Researchers Who Probably Hate Pizza: Living Alone Is Basically Terrible For Your Diet

Cats won't judge, unlike roommates or your significant other.  (brandylee)

Cats won’t judge, unlike roommates or your significant other. (brandylee)

Living by yourself can be great — it means you have the option of never wearing real pants at home, guilt-free Netflix binges on sunny days and the ability to eat your meals in front of the open refrigerator by picking through whatever it is you happen to have in there. On that last note, researchers say living solo has a downside: it means you eat like crap.

Without roommates or a partner around, people tend to have less healthy diets, according to an analysis of 41 studies published in the journal Nutrition Reviews by researchers at Queensland University of Technology.

Researchers found that compared to people who cohabitate with others, singletons ate fewer fruits, vegetables, and fish and were less diverse int heir food choices overall.

What is it about living solo that takes such a toll on the diet? One of the researchers notes that people who live alone might lack the motivation to shop for groceries or cook. As anyone who’s ever cooked a recipe for themselves knows, it can be rough to eat leftovers of the same meal for a week straight, which is the only alternative to losing money on all those groceries you bought to cook.

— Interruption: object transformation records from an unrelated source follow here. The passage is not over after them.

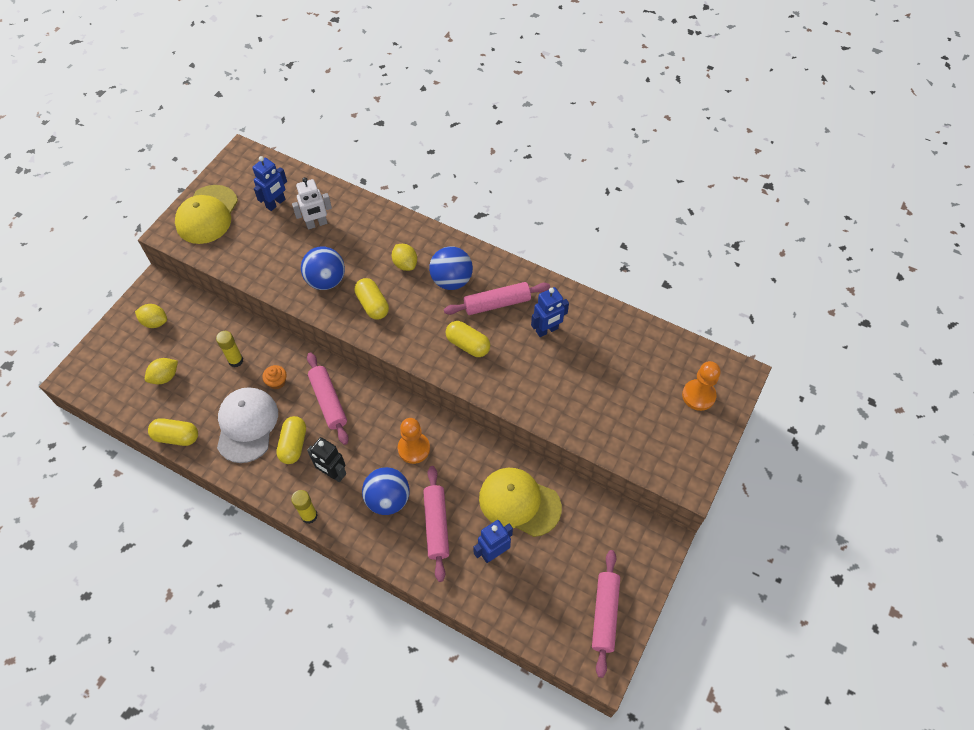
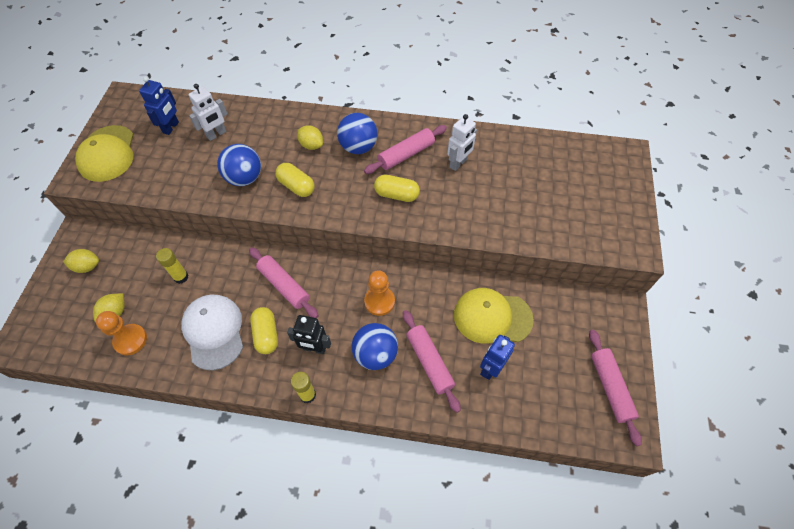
camera: 20 degrees left, 0 degrees up
(176, 437) = (146, 365): yellow capsule -> none
(277, 382) = (228, 283): orange cupcake -> none
(547, 330) = (458, 163): blue robot -> white robot
(698, 395) = (606, 178): orange pawn -> orange pawn (130, 340)

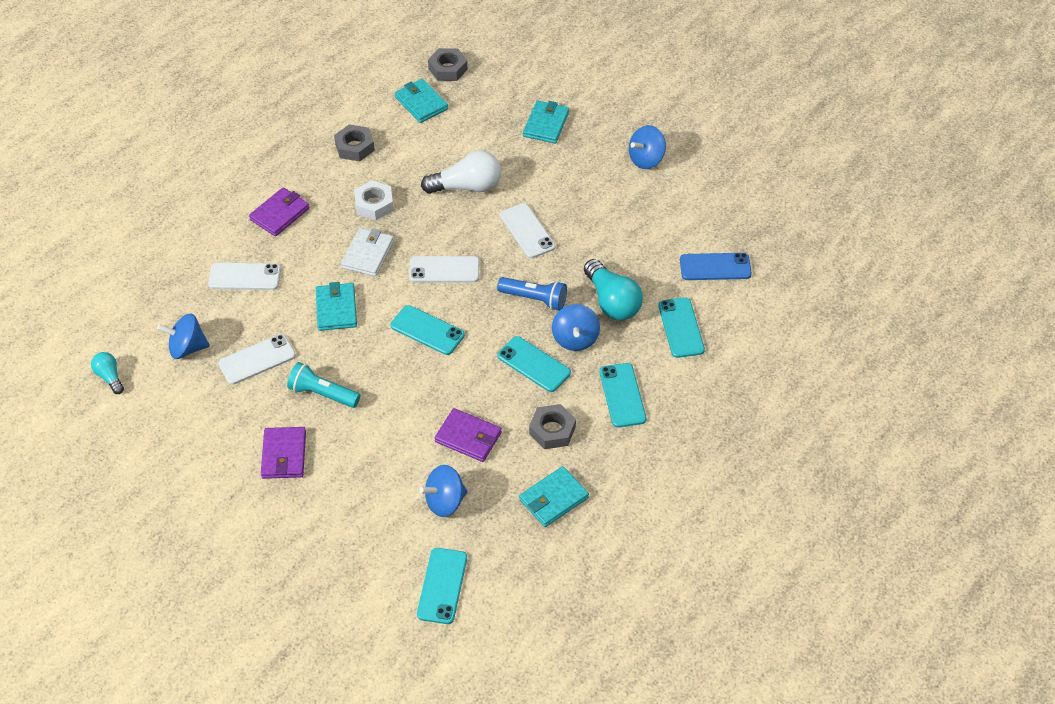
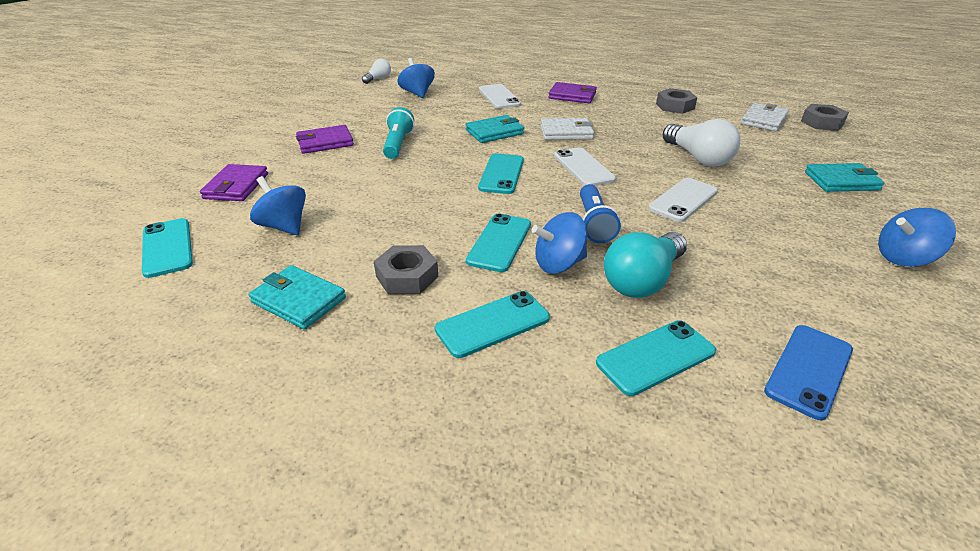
camera: 70 degrees right, 15 degrees down
(110, 377) = (378, 79): turquoise light bulb -> white light bulb
(257, 359) = (420, 115): white phone -> none
(374, 204) = (624, 124): white nut -> none
(421, 103) = (763, 120): turquoise wallet -> white wallet
(442, 586) = (167, 247): turquoise phone -> turquoise phone turned 75 degrees clockwise
(468, 437) = (375, 222): purple wallet -> purple wallet (236, 186)
(646, 159) = (903, 258): blue spinning top -> blue spinning top turned 45 degrees counterclockwise
(715, 267) = (809, 370): blue phone -> blue phone turned 60 degrees clockwise

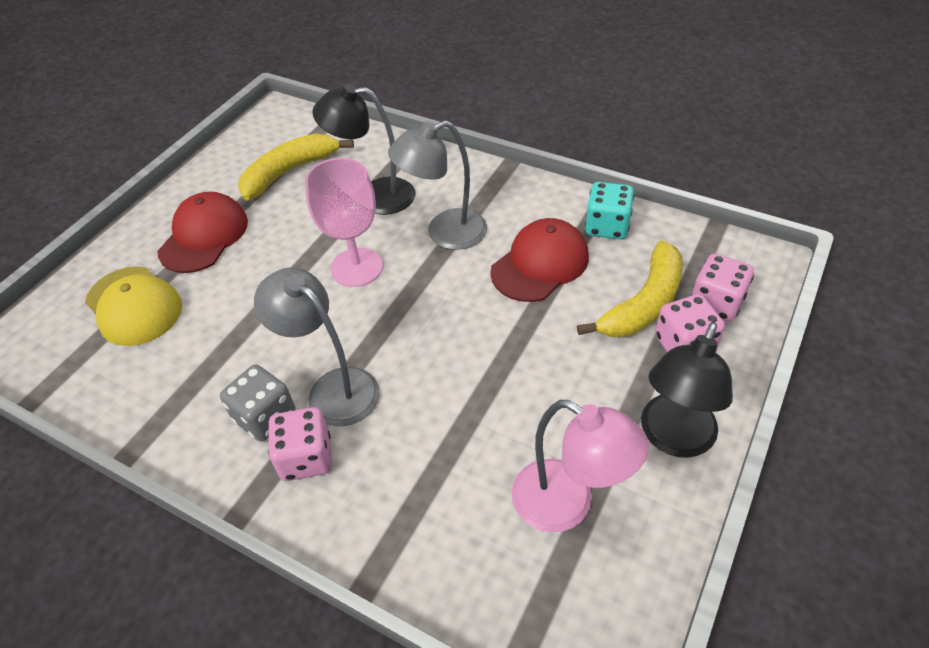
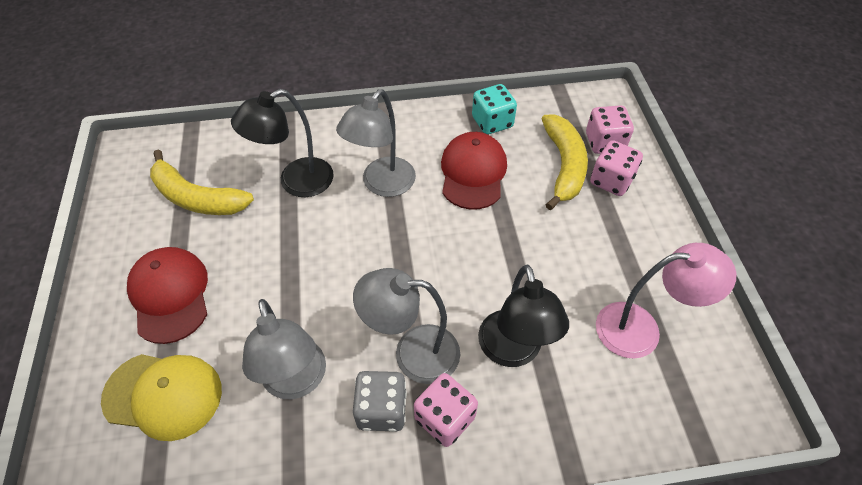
camera: 40 degrees left, 5 degrees up
(226, 354) = (297, 382): none -> grey lamp
(289, 172) = (197, 198): yellow banana -> yellow banana turned 75 degrees counterclockwise
(356, 267) = (338, 248): pink goblet -> none
(673, 438) = (659, 246): black lamp -> black lamp (513, 351)

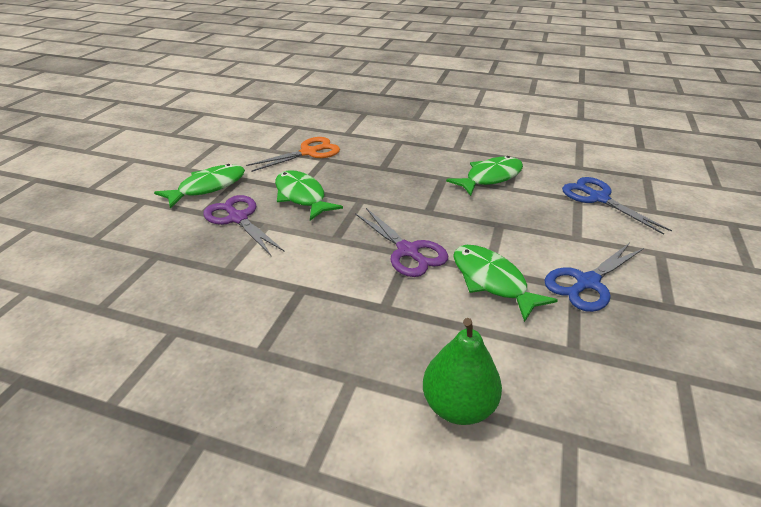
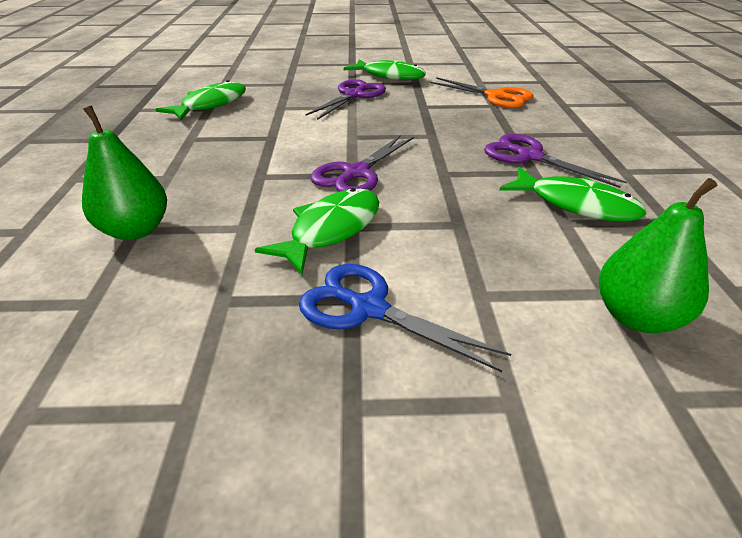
camera: 70 degrees right, 0 degrees up
(301, 196) = (411, 109): green fish -> green fish (211, 105)
(421, 172) = (529, 156): none -> purple scissors
(598, 198) = (637, 317): blue scissors -> green pear

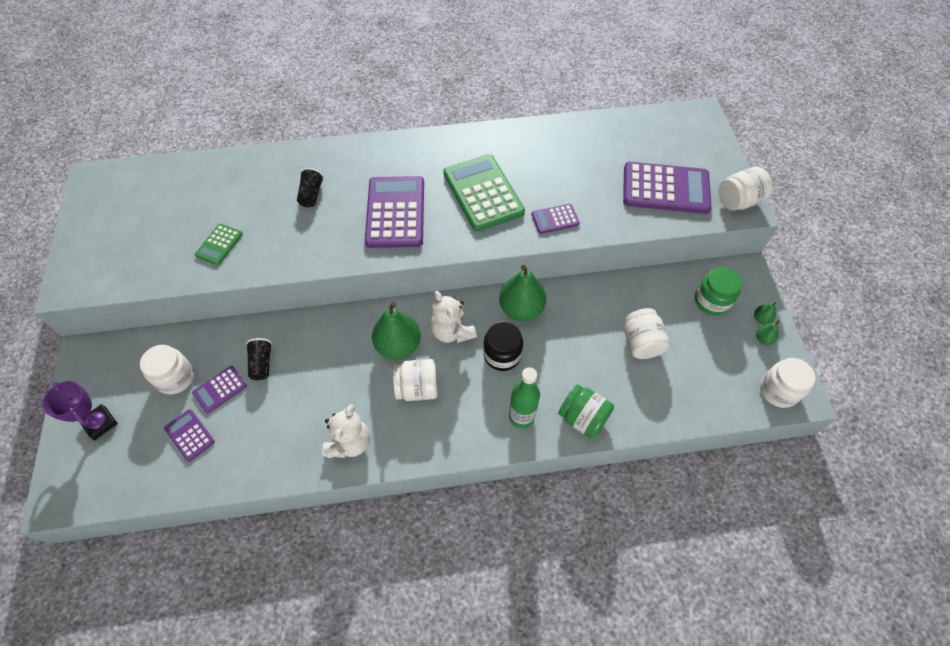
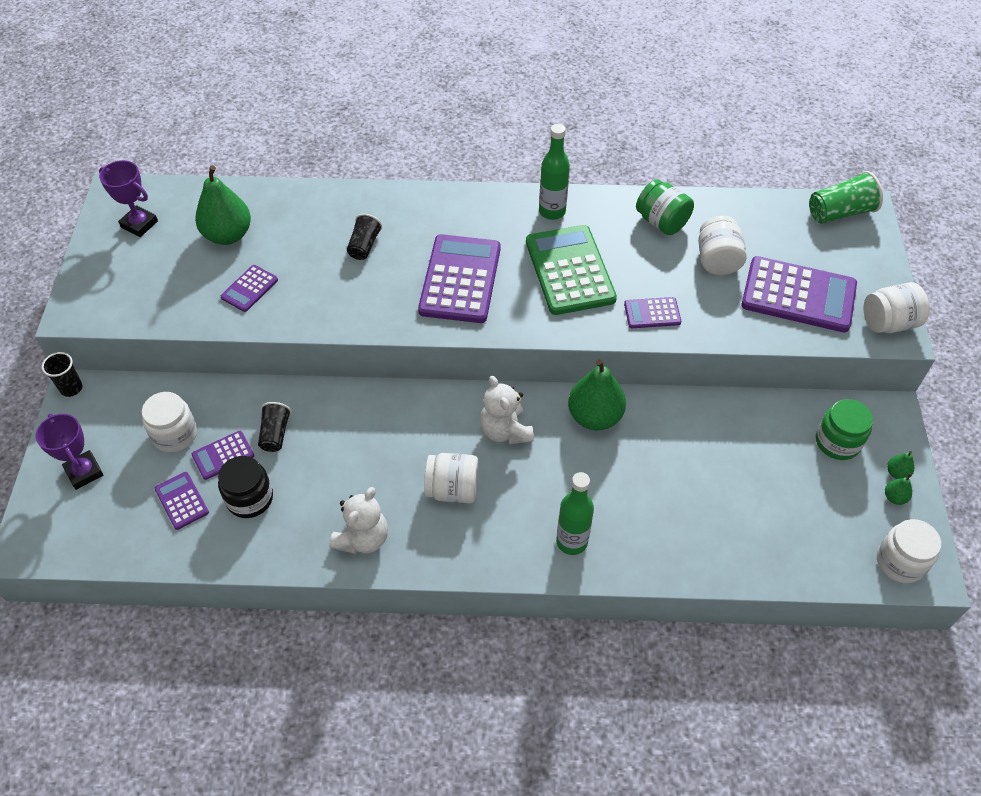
camera: 10 degrees right, 5 degrees down
(79, 351) = (71, 388): none -> black cup
(115, 202) = (139, 224): none -> purple trophy
(219, 244) = (249, 289): green calculator -> purple calculator
(398, 346) = (438, 437): green pear -> green pear (228, 235)
(460, 146) = (552, 211): none -> green bottle
(502, 355) = (561, 467): black jar -> black jar (250, 498)
(583, 418) = (646, 555): green jar -> green jar (661, 222)
(641, 343) = (736, 478): white jar -> white jar (717, 260)
(683, 119) = (840, 212): none -> green cup

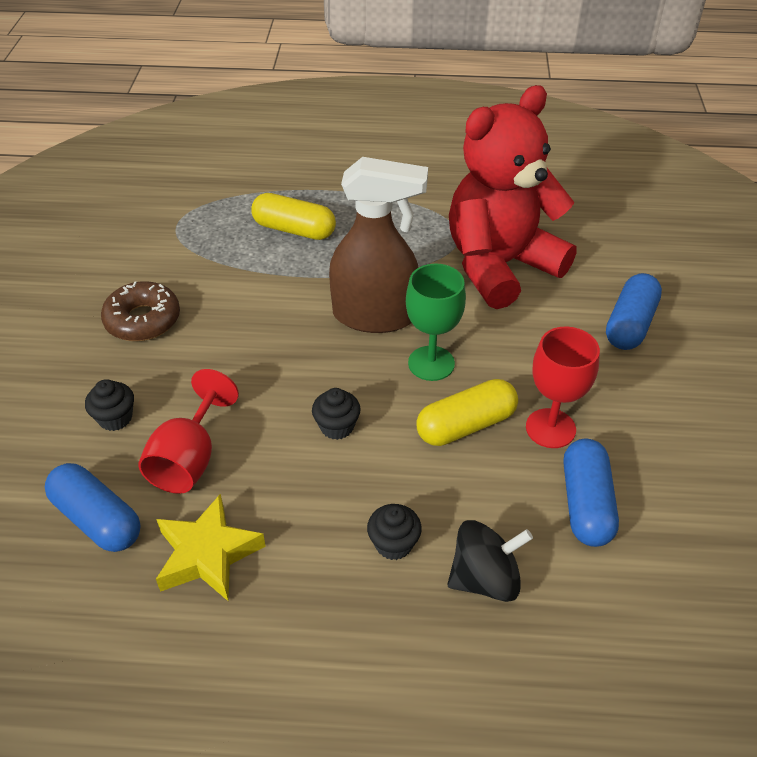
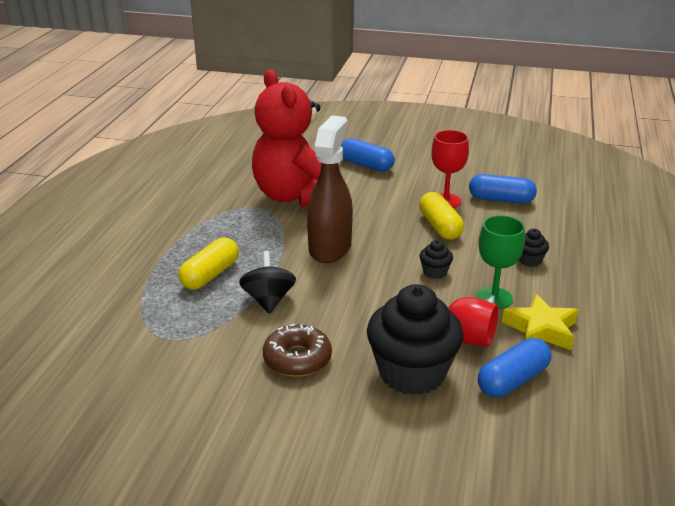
camera: 80 degrees left, 15 degrees down
(115, 418) = (412, 373): black cupcake -> black cupcake, size x2.37
(431, 363) = (383, 232): green goblet -> green goblet (494, 298)
(485, 578) = (551, 235): black spinning top -> black spinning top (268, 300)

That lack of desire to go out and forage and prepare food for yourself often leads those living the single life to make “simple or ready-made meals lacking key nutrients,” notes Dr. Katherine Hanna, one of the researchers notes in a press release.

And without a roommate to shame you over eating an entire pizza for 14 meals in a row, there’s no impetus to go the healthy route.

“The absence of support or encouragement to comply with healthy eating guidelines and difficulty in managing portion control were also factors influencing diet,” Dr. Hanna said.

On the up side, this means there’s no one around to eat the last fudge bar in the freezer.